Democrats need to simply frame this mammoth bill in a way that can explain a central tenet of it and build support for it. They should take a lesson from Bill Clinton’s 1992 internal presidential campaign slogan, “It’s the economy, stupid” and, in this case, use “It’s the Medicare expansion, stupid” to keep themselves on message.

Polls make it clear that expanding Medicare to finally provide our seniors with vision, dental and hearing coverage is wildly popular. I’m talking more popular than Taylor Swift, Drake and Netflix’s smash hit “Squid Game” rolled into one.

According to a Kaiser Family Foundation poll, 90 percent of the public says expanding Medicare to include dental, hearing and vision should be a “top” or “important” priority for Congress. That is backed up by a CBS poll this week showing 84 percent of Americans are on board with Medicare expansion.

As the Kaiser Family Foundation has detailed, the reality is that millions of our seniors don’t have dental, hearing and vision coverage because they can’t afford it.

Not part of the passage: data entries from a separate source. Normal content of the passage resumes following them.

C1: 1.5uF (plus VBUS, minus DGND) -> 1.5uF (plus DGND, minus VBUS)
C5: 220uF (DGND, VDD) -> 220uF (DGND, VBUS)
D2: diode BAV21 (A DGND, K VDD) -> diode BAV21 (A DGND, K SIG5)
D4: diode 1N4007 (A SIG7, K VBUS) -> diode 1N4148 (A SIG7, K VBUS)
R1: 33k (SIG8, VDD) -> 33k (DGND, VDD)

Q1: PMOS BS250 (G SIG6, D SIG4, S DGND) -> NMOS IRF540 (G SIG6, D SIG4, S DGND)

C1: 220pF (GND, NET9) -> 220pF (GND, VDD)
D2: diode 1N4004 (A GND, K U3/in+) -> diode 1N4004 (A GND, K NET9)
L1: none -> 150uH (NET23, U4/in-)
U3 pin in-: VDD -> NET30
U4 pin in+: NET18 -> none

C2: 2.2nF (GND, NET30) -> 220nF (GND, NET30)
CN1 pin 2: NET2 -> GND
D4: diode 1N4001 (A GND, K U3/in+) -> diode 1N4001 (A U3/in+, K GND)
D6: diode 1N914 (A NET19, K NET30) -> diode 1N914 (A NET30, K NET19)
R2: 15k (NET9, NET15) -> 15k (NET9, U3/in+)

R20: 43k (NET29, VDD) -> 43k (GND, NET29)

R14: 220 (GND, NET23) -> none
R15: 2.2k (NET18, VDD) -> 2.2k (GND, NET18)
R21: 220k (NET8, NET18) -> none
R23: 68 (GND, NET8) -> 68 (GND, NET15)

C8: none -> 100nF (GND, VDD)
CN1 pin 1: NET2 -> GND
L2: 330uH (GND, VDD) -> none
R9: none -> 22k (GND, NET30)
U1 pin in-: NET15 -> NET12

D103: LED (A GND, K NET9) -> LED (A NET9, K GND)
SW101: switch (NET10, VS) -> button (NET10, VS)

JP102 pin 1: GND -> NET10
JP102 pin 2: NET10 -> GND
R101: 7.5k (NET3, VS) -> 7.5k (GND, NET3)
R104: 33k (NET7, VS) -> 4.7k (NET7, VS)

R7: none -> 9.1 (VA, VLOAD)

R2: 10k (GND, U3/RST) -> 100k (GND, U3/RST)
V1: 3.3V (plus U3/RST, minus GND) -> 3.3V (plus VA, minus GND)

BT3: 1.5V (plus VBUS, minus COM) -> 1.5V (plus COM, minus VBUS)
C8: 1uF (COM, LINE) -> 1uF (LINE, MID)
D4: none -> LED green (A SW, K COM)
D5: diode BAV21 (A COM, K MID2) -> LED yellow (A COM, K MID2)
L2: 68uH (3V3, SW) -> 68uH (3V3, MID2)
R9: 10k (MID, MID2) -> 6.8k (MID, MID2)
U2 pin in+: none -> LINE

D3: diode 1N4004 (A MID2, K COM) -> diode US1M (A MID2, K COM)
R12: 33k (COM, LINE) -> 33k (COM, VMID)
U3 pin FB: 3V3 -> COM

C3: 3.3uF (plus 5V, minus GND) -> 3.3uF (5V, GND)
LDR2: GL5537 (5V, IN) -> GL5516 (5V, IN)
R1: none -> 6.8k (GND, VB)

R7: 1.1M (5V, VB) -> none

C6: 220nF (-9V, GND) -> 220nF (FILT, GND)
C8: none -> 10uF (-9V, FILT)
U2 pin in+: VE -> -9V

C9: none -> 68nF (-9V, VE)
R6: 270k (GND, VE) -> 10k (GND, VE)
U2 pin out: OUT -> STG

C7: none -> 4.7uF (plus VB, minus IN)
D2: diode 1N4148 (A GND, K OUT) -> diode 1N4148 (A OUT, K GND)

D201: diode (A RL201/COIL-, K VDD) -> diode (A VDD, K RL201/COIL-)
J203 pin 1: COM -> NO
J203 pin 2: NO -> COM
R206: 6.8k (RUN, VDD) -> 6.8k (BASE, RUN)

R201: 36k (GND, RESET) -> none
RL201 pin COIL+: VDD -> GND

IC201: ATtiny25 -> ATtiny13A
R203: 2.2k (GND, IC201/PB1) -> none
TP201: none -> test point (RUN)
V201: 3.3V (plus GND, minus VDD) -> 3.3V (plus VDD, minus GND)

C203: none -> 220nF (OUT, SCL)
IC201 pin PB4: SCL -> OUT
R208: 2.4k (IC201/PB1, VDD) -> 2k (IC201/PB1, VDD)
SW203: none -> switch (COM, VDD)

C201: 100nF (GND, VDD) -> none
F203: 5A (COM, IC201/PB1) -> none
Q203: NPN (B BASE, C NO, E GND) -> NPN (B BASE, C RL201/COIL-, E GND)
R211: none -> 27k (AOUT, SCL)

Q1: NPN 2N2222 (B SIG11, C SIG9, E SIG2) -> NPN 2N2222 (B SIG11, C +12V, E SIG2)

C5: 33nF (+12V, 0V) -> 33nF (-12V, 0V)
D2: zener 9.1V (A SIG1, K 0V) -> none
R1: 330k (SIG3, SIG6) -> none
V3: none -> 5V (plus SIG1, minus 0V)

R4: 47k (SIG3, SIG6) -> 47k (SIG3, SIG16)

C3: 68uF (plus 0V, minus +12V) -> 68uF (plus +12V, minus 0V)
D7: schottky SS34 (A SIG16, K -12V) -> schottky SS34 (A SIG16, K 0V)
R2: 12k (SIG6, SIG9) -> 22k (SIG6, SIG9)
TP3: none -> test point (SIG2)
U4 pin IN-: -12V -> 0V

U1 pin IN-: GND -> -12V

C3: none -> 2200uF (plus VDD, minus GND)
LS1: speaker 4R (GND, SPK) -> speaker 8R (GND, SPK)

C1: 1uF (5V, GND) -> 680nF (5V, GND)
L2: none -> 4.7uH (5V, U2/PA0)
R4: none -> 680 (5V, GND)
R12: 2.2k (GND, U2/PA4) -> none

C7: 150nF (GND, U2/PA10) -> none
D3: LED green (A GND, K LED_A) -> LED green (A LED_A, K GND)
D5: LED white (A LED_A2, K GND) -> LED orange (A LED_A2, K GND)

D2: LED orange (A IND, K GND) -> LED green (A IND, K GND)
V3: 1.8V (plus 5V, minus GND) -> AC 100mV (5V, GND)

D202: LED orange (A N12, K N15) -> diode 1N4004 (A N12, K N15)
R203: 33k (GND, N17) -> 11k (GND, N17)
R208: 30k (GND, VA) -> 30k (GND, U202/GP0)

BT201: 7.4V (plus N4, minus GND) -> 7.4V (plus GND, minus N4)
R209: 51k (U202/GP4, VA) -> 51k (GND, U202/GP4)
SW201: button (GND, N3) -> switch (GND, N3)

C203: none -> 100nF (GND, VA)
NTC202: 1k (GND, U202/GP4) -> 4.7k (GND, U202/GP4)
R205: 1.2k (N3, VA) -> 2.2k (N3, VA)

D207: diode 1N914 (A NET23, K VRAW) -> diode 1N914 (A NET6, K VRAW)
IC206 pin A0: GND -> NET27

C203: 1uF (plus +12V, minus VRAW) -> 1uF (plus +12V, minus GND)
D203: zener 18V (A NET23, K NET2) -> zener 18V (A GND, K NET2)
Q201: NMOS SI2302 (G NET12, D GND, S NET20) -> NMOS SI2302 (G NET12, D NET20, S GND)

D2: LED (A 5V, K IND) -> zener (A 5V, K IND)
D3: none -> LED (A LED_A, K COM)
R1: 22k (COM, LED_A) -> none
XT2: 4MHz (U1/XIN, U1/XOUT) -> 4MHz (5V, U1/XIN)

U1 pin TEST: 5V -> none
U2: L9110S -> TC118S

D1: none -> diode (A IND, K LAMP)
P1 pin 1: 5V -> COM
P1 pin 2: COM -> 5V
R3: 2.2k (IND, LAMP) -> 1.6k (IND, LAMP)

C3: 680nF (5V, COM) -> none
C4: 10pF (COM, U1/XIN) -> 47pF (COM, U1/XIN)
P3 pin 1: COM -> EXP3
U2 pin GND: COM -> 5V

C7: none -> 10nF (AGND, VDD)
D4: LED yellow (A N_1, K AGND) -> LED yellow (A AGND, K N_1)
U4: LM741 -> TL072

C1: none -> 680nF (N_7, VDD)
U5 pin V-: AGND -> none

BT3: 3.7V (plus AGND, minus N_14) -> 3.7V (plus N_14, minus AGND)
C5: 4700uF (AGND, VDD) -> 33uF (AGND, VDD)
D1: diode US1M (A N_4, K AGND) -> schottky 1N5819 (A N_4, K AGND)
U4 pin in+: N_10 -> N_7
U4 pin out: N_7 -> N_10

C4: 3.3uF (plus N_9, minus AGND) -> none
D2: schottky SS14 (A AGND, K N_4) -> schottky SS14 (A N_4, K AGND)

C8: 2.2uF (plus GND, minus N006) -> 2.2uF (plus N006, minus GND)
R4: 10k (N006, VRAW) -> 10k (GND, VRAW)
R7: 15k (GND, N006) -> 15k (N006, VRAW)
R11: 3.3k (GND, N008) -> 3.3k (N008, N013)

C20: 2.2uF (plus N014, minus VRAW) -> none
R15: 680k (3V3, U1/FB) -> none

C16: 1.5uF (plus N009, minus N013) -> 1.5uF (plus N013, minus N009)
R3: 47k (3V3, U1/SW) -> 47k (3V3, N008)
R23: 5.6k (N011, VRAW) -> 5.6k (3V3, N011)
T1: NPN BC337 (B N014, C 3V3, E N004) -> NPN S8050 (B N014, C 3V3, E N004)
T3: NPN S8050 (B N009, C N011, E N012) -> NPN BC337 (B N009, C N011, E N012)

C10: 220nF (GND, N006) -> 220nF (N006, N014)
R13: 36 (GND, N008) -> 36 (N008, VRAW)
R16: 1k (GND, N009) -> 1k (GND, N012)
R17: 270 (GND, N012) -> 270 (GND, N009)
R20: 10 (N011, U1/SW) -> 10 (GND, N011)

That is big part of why nearly half of all Medicare beneficiaries — nearly 24 million people — don’t have dental insurance. The heartbreaking result is that millions of our seniors go without the medical care they need.

My late father, who was on Medicare, refused to go to the dentist to fix chipped teeth because of the cost. For the same reason, he would not visit an eye doctor and bought glasses sold over the counter of a local drugstore instead —even though it actually hurt his vision in the long run. Even though I and my sister offered to pay for the expenses not covered by Medicare, my notoriously frugal, immigrant father instead wanted to save that money for more vital things that could come up in the future.

Our seniors should not have to worry about the costs of dental, vision or hearing care. And the Democratic proposal would largely alleviate that worry.

Good luck, with the GOP (or even moderate Democrats) opposing a program that will help every senior citizen and that has nearly 90 percent support among everybody. If Republicans claim they are only opposing Medicare expansion because of deficit concerns, Democrats should be quick to counter that they are the same lawmakers who added more than $2 trillion to the federal deficit to give their wealthy donors a tax break during Donald Trump’s presidency.

Our seniors should not have to worry about the costs of dental, vision or hearing care.

That’s why it’s great to see Sen. Bernie Sanders, I-Vt., and Rep. Pramila Jayapal, D-Wash., the chair of the Congressional Progressive Caucus, announce this week that expanding Medicare is "not negotiable." As Sanders rightly noted, "This is what the American people want." Not only would it be horrible from a policy point of view to eliminate Medicare expansion, but it would also be the definition of political malpractice.

The CBS poll also contained the good news that other parts of the Democrats’ proposed bill are very popular. Paid family leave has 73 percent support, and 67 percent of those polled support federally funded universal pre-K. The bad news is that only 36 percent say they think the Democrats’ human infrastructure bill will help them or their families. It will. They just don’t know what’s in it.

Democrats are holding a winning hand — if they make Medicare expansion the focal point of their pitch. Of course, they should also talk up the other parts of this proposed bill, but they need to take a page from the GOP and keep repeating their central message. In this case, the message should be “Medicare expansion Plus.”

That’s not just how Democrats build support for this bill; it’s also how they can win in 2022.